After deducting TDS, you should prepare a party-wise statement for uploading the data, which includes all the invoices for the month.
Then, file the monthly TDS Return in Form GSTR-7 before the 10th of the next month. Once you’ve filed the return, the TDS amount will be credited to the supplier’s GST account in cash, which they can use for their sales.
Don’t forget to generate and issue the TDS Certificate to the supplier in GSTR-7A by the 15th of the next month.
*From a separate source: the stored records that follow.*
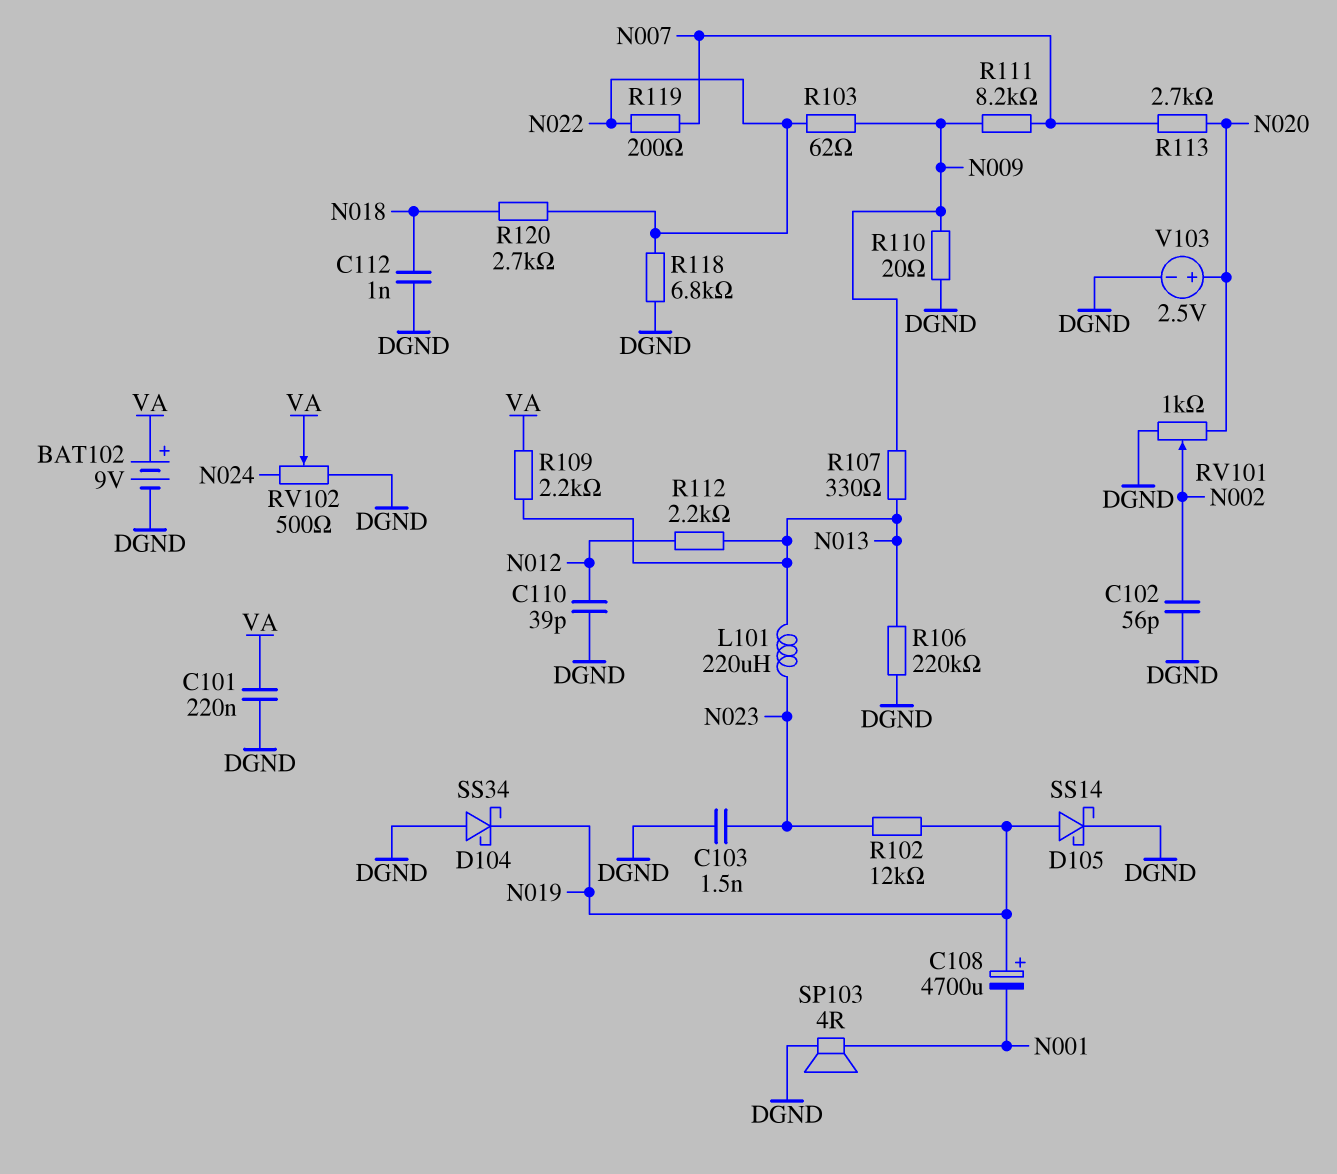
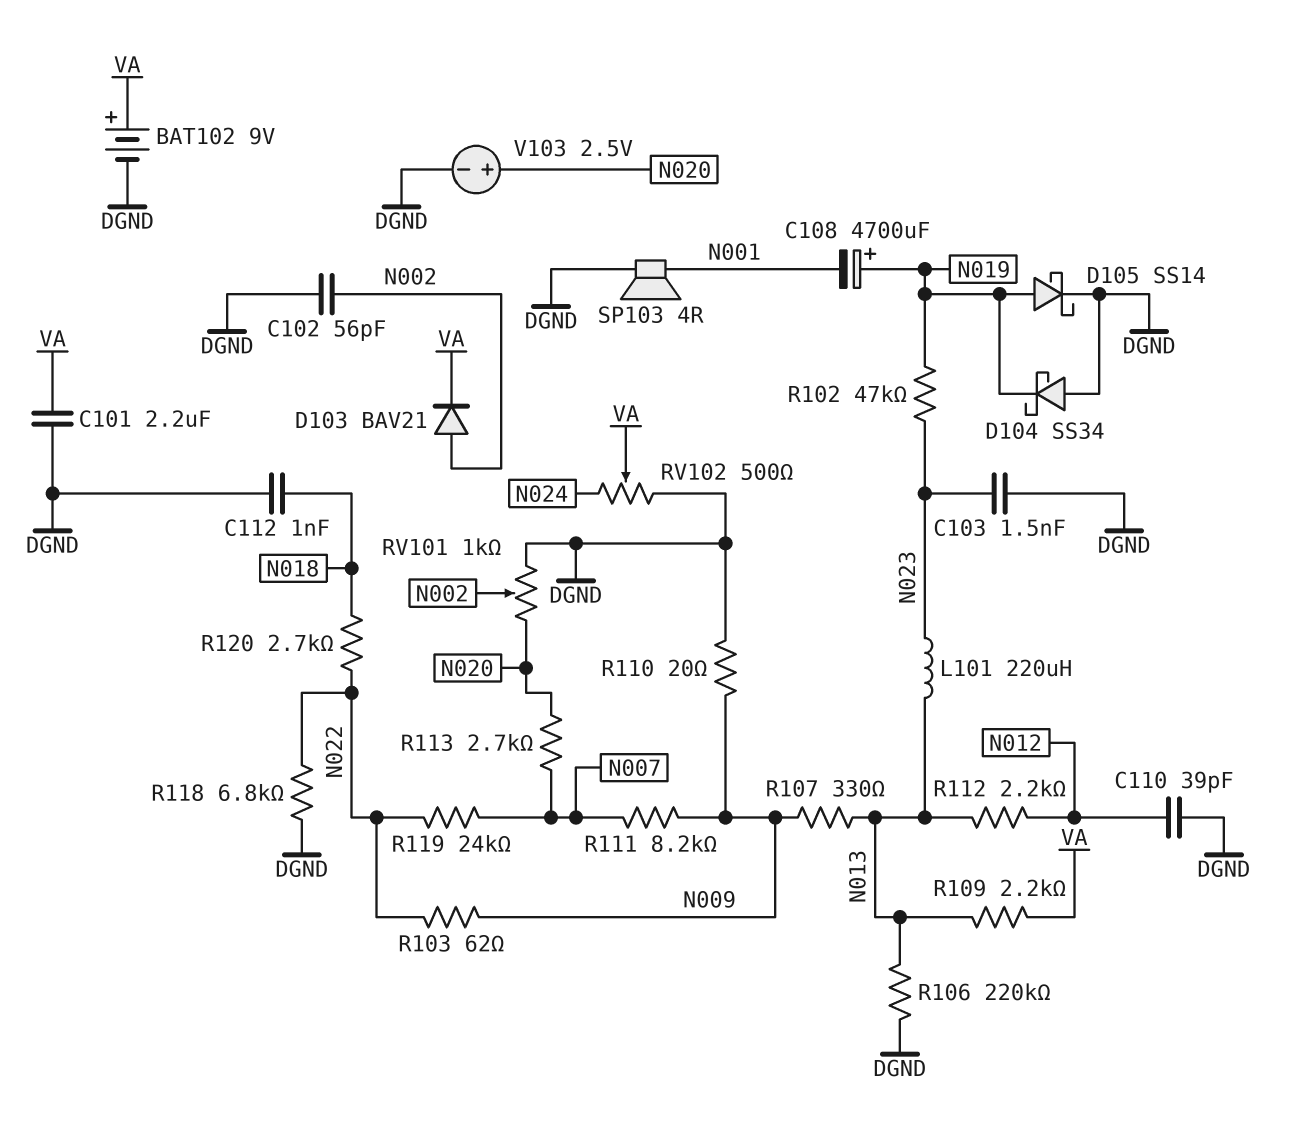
C101: 220nF (DGND, VA) -> 2.2uF (DGND, VA)
D103: none -> diode BAV21 (A N002, K VA)
R102: 12k (N019, N023) -> 47k (N019, N023)
R119: 200 (N007, N022) -> 24k (N007, N022)

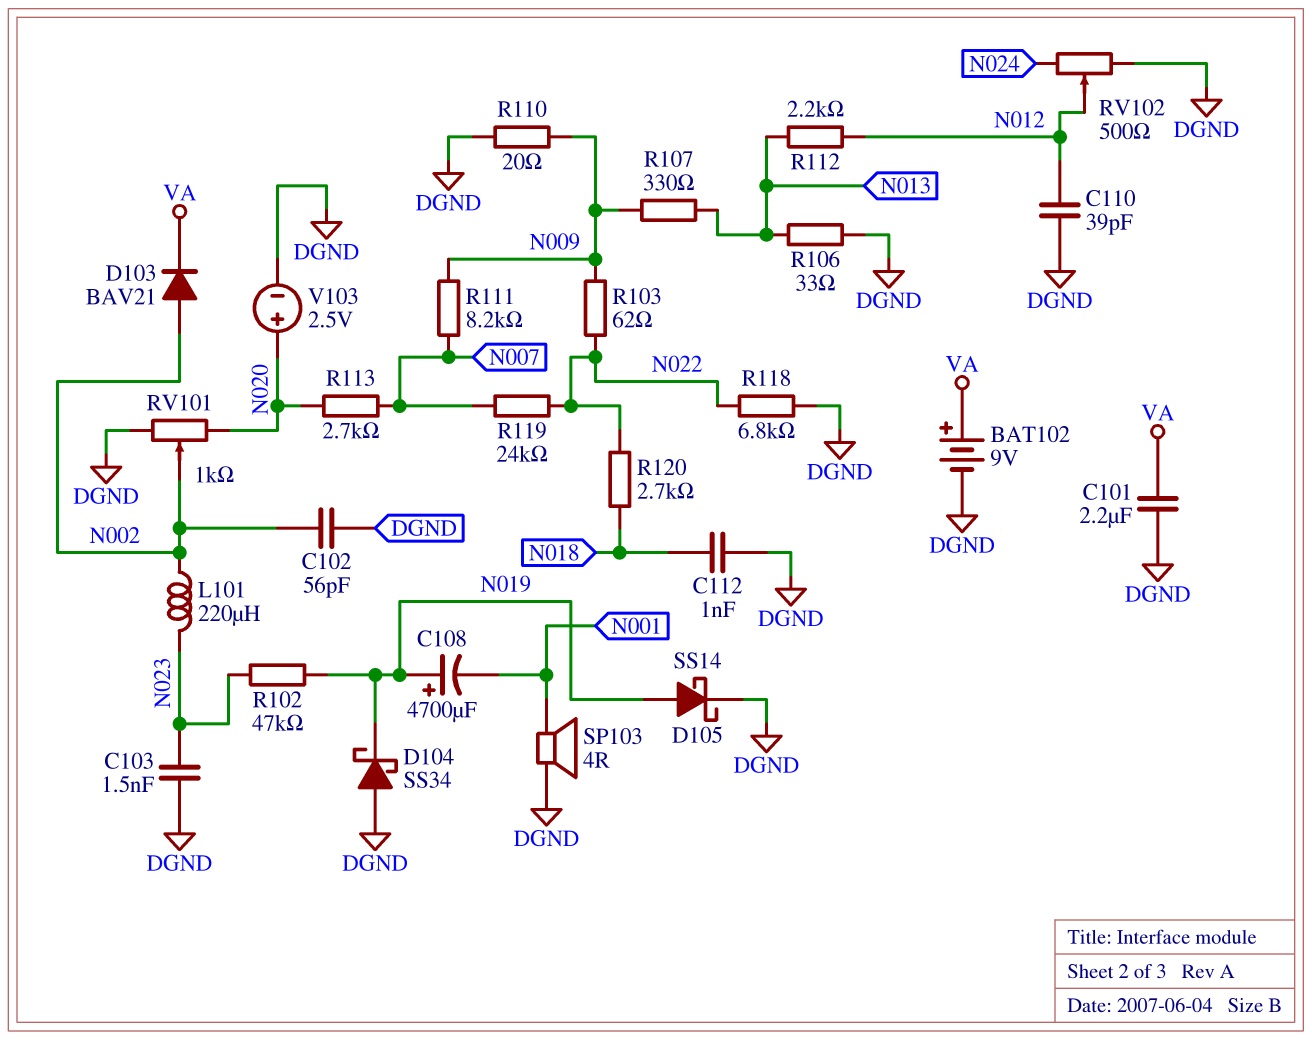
L101: 220uH (N013, N023) -> 220uH (N002, N023)
R106: 220k (DGND, N013) -> 33 (DGND, N013)
R109: 2.2k (N013, VA) -> none
RV102: 500 (DGND, N024, wiper VA) -> 500 (DGND, N024, wiper N012)

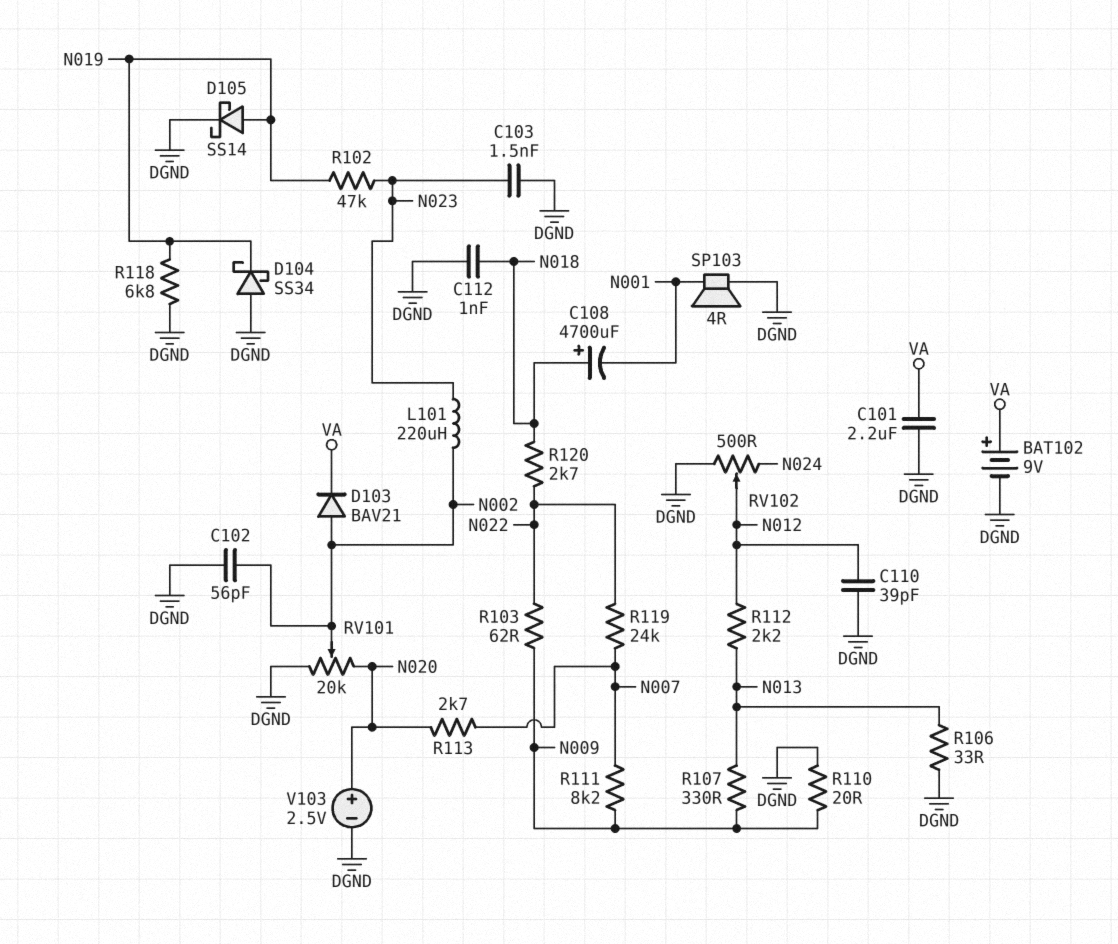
C108: 4700uF (plus N019, minus N001) -> 4700uF (plus N018, minus N001)
R118: 6.8k (DGND, N022) -> 6.8k (DGND, N019)
RV101: 1k (DGND, N020, wiper N002) -> 20k (DGND, N020, wiper N002)

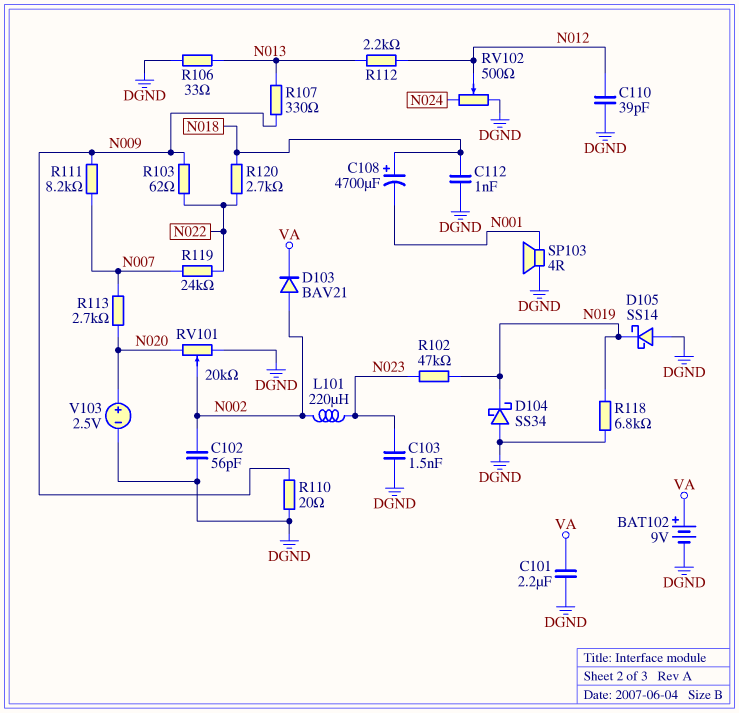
D105: schottky SS14 (A N019, K DGND) -> schottky SS14 (A DGND, K N019)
Keep in mind that if there’s a delay in payment, you’ll need to pay interest at 18%. Additionally, there’s a late fee of Rs. 200 per day (CGST: Rs. 100 and SGST: Rs. 100), up to a maximum of Rs. 10,000, for late filing of the return and late issuance of certificates.
Consequences of Not Deducting TDS for Contract above Rs.2.50L
- The tax dept will recover TDS from CESC
- Interest at 18% and Penalty will be imposed
- The normal penalty is up to 25% but can be up to 100% for suppression of fact
- Dept can recover up to 5 years from the date of filing the annual return (up to 7 years)
- The supplier is not responsible for the recovery of the TDS
- CESC is responsible for Tax, Interest & Penalty
- Govt can freeze the company bank account, recover from vendors, and detain property
- The person in charge may be prosecuted for recovery
- Every person in a company is responsible
Certificate of TDS
The deductor should issue a TDS certificate in GSTR 7A to the deductee within 5 days of depositing the TDS. Non-compliance can result in a late fee of Rs 100 per day, up to a maximum of Rs 5000.
Exceptions to tax deduction
The tax deduction is not required in the following situations under TDS in GST:
- Total value of taxable supply less than or equal to Rs. 2.5 Lakh under a contract
- Contract value greater than Rs. 2.5 Lakh, but the value of taxable supply is less than or equal to Rs. 2.5 Lakh
- Receipt of services or goods that are exempted or not leviable under GST
- Payment made for goods where tax was required to be deducted under VAT Law before 01.07.2017, but payment made on or after 01.07.2017
- Activities or transactions specified in Schedule III of CGST/SGST Acts 2017
- Payment made to an unregistered supplier
- Payment relates to the “Cess” component.
Can you claim a refund under TDS?
You can claim a TDS refund under GST, you just need to follow the refund provisions of the act. The excess deducted amount can be claimed as a refund. However, if the amount is already added to the supplier’s electronic cash ledger, it cannot be refunded by the deductor. The deductee can claim the refund.